The social benefits fraud racket is taking up the lion’s share of resources at a police unit focused on fraud, according to sources. 

Five of seven inspectors in one of the two units that make up the Financial Crimes Investigations Department are working on the “massive” case around the clock.

Those inspectors, led by Superintendent James Grech, are tasked with investigating fraud, racketeering and other such financial crimes. A separate FCID team led by Superintendent Sandro Camilleri focus on money laundering offences.  

The FCID officers have so far compiled a list of nearly 600 people who have still to be called in for questioning as the police continue to comb through all 800 or so applicants who were awarded the benefit between 2019 and 2022.

The police are assessing how many of these were fraudulent claims. They have evidence that indicates family doctor and former Labour MP Silvio Grixti provided false medical certificates for people to receive benefits of around €450 a month that they were not entitled to.

Around 170 claimants who benefitted from the racket have already been arrested, interrogated and charged over the past few weeks and more are expected to be arraigned in the near future.

Most of them admitted their involvement during police questioning and pleaded guilty to fraud charges in court. They are being handed suspended jail sentences and ordered to refund the benefits money. Between them, they have defrauded taxpayers of more than €2.5 million, which are being paid back slowly, most of them in monthly €100 instalments.

The police are obtaining arrest warrants from the duty magistrate on a daily basis and are questioning about 30 to 40 people a day.

“Even though the police have been obtaining arrest warrants, they are treating the matter very delicately, knowing that the vast majority of the claimants are vulnerable people. Instead of arresting them at home or at work, they are calling them in to the FCID headquarters in Santa Venera by appointment,” a police source close to the investigation told Times of Malta.

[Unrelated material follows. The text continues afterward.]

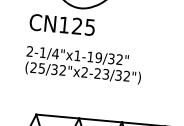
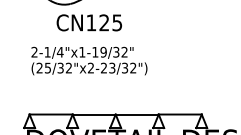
text: (61, 24) -> (88, 22), moved
text: (83, 64) -> (89, 60), moved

“Upon arrival, they are informed of their arrest and informed of their right to remain silent, and their right to contact and have a lawyer of their choice present during the interrogation. Although, technically, they could be detained for up to 48 hours, most of them are out within an hour,” the source added.

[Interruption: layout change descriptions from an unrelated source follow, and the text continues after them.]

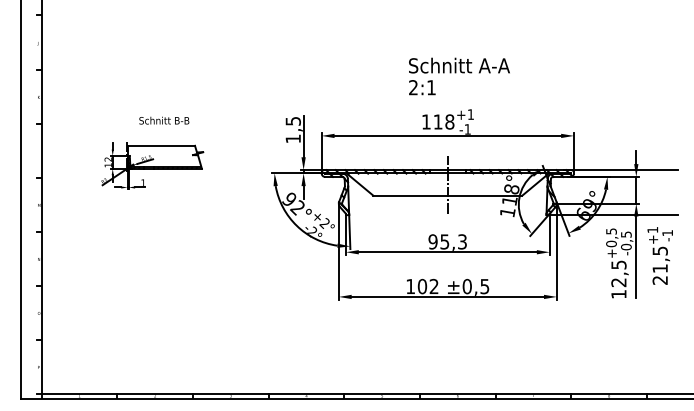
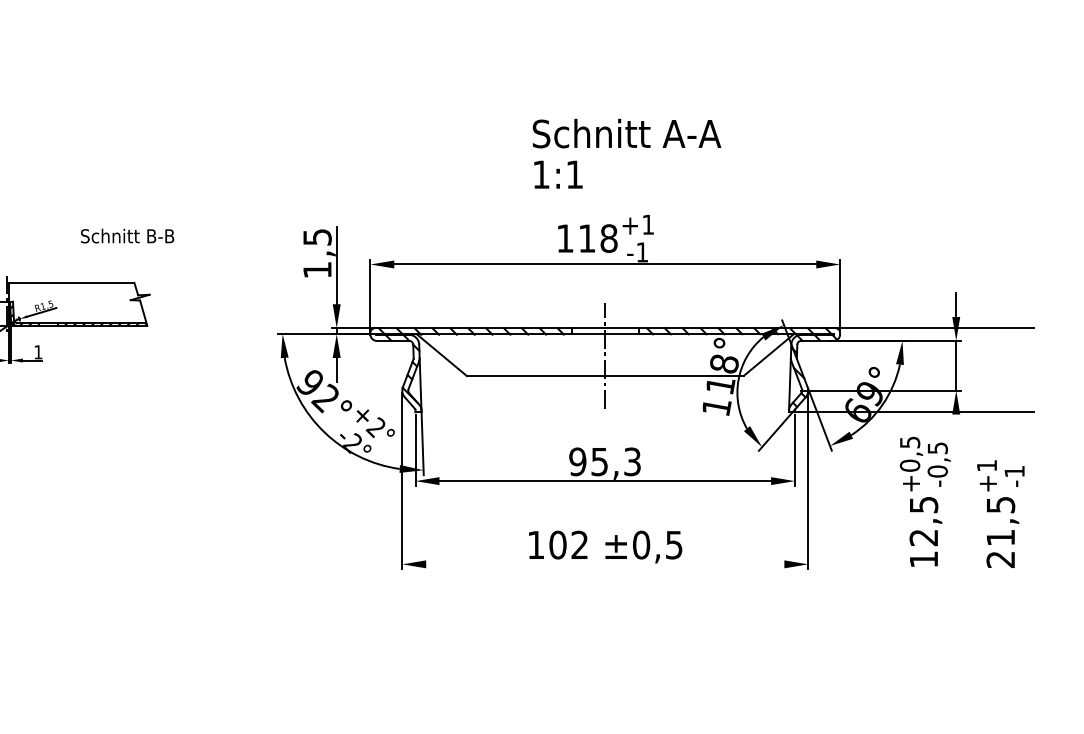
text: (413, 87) -> (541, 174), 2:1 -> 1:1
text: (164, 120) -> (127, 235), moved
text: (659, 255) -> (999, 513), moved
line: (636, 257) -> (956, 490), removed
line: (447, 296) -> (604, 563), removed

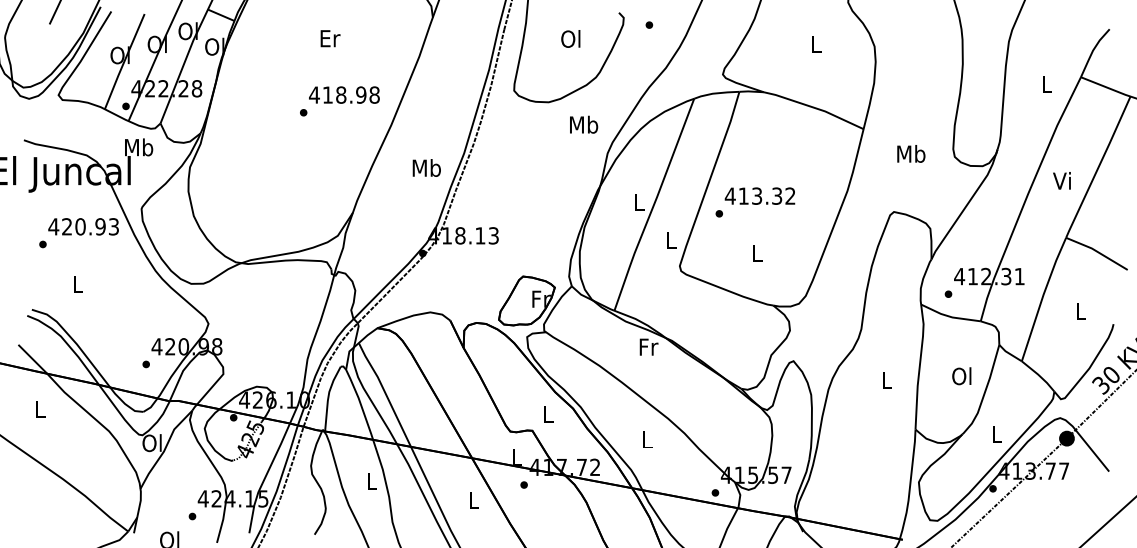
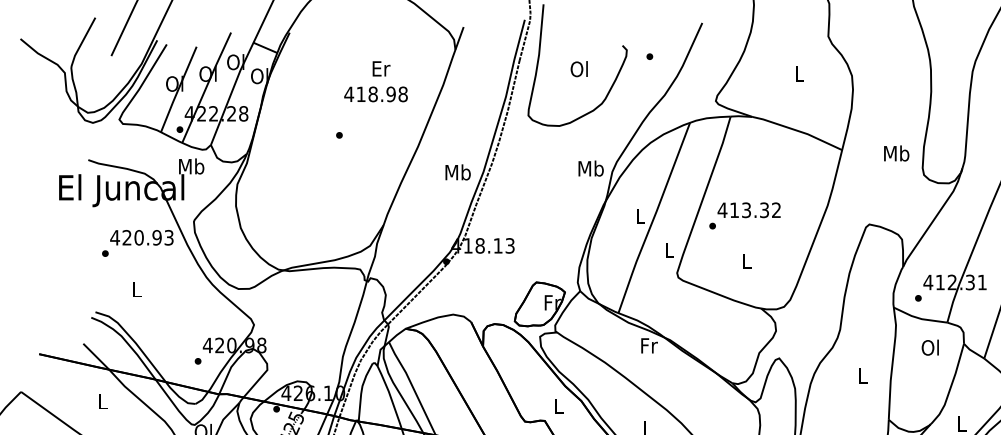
text: (330, 38) -> (381, 68), moved
text: (344, 94) -> (376, 93), moved
text: (584, 124) -> (591, 168), moved
text: (911, 153) -> (896, 153), moved
text: (426, 167) -> (457, 171), moved
text: (961, 376) -> (930, 347), moved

The racket was revealed by Times of Malta two weeks ago. It had grown over the years, with hundreds of people claiming benefits for conditions they didn’t suffer from. The ‘severe disability’ of choice is understood to have been frequent epileptic fits.

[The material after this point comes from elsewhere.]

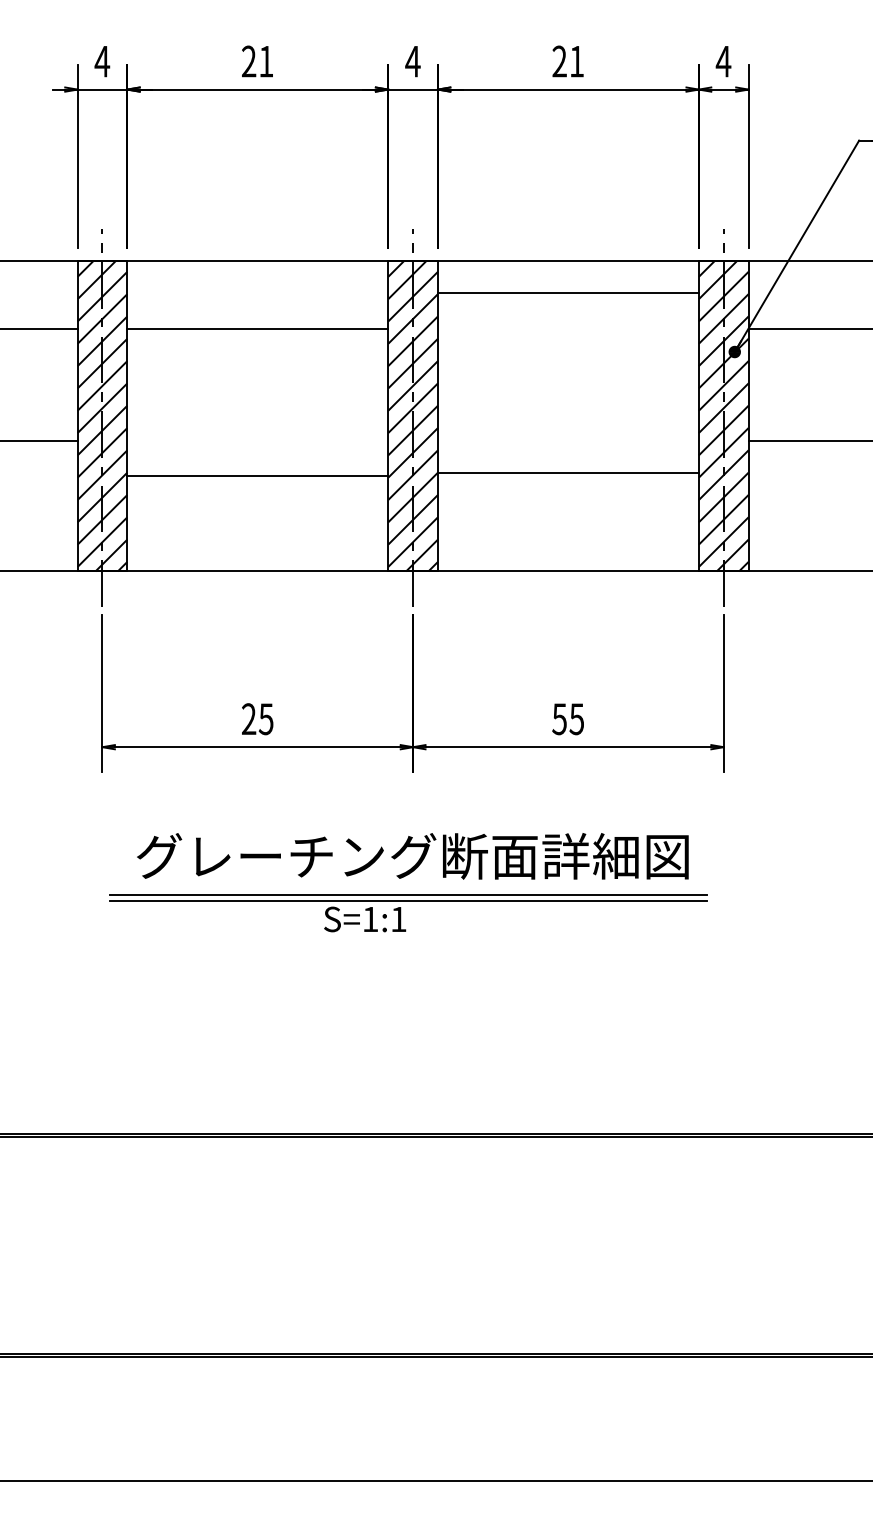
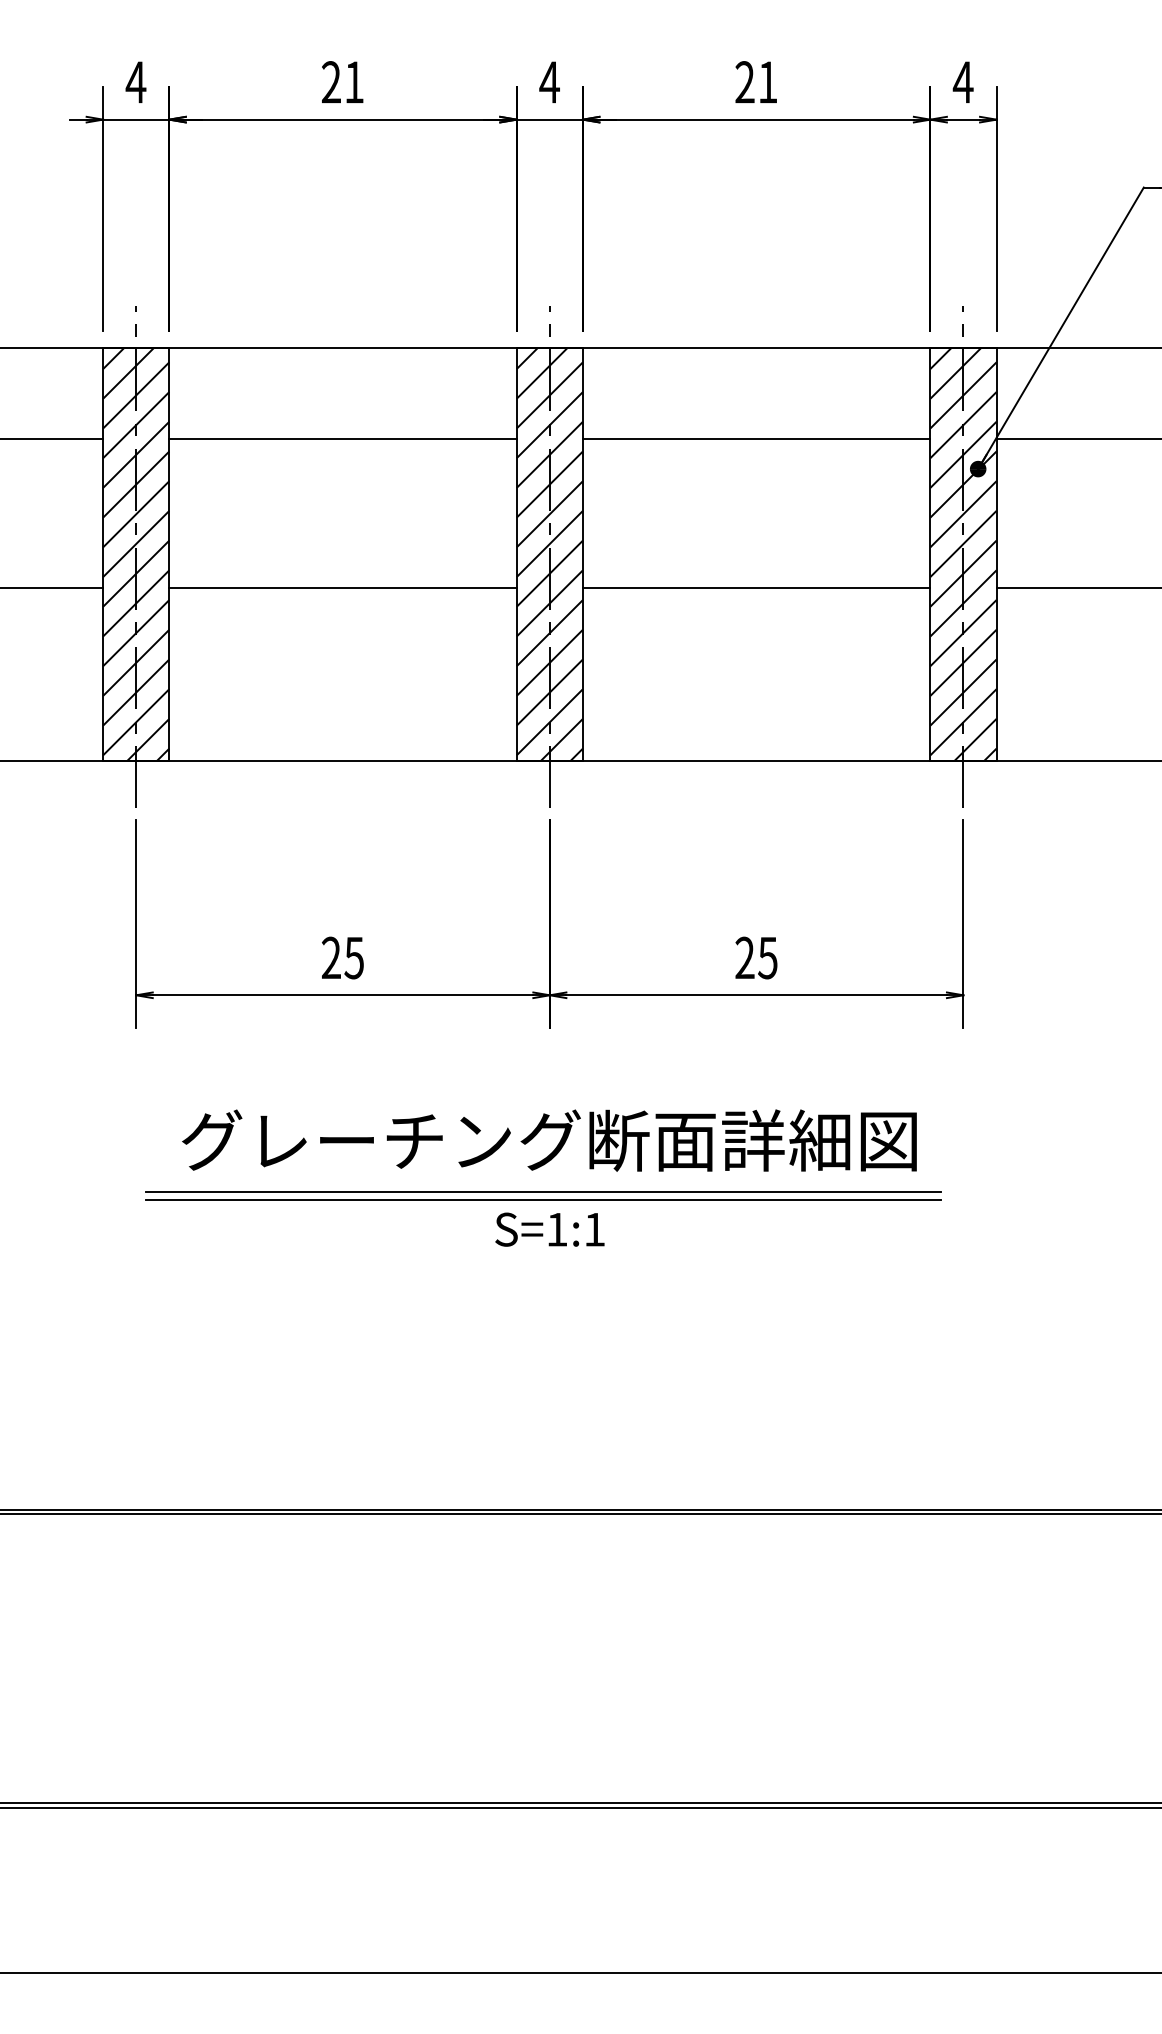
line: (568, 292) -> (756, 438), moved
line: (568, 472) -> (756, 587), moved
line: (257, 476) -> (342, 587), moved
text: (559, 718) -> (744, 957), 55 -> 25
text: (364, 919) -> (549, 1229), moved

Sources said the scam first came to attention when it was noticed that there were 17 cases of people receiving the benefit for epileptic fits but who were still in possession of a driver’s licence. People who suffer from frequent epileptic fits are not allowed to drive.

Grixti is alleged to have provided claimants with an envelope containing forged medical documents certifying them as suffering from one of the eligible conditions. The documents appeared to have been signed by several Maltese consultants who, when contacted by police, said they had never even seen the patients in question, let alone signed off the documents.

The envelopes even included a false Transport Malta declaration saying the claimant had surrendered his or her driver’s licence.

The claimants would then appear before a government medical board whose job it was to assess the validity of each claim. The claimants told police they were asked to hand over the envelope to the board during an interview that in some cases lasted just “five minutes”.

Some claimants told police they had been referred to Grixti by the Office of the Prime Minister’s customer care wing or by ministers’ aides.

Last week, a police inspector testifying in one of the court cases said “suspicious medical certificates” had been found on Grixti’s laptop.

Times of Malta interviewed three of the illicit benefit recipients, including a man who said a Labour Party canvasser and a former minister’s aide lured him into the racket in return for his vote and a kickback amounting to a year’s worth of benefits.

One claimant, who was interrogated by the police last week, said Grixti had given her a sealed envelope and told her to take it to the Labour Office in Żejtun where she was told she would be contacted by the medical board.

She told police she did not know what the envelope contained and neither did she open it since she felt it was rude to do so once it was sealed by Grixti, who she trusted as her family doctor.

Correction December 15, 2023: Updated to clarify that the five FCID inspectors form part of a unit focused on fraud and are separate from another unit focused on money laundering crimes.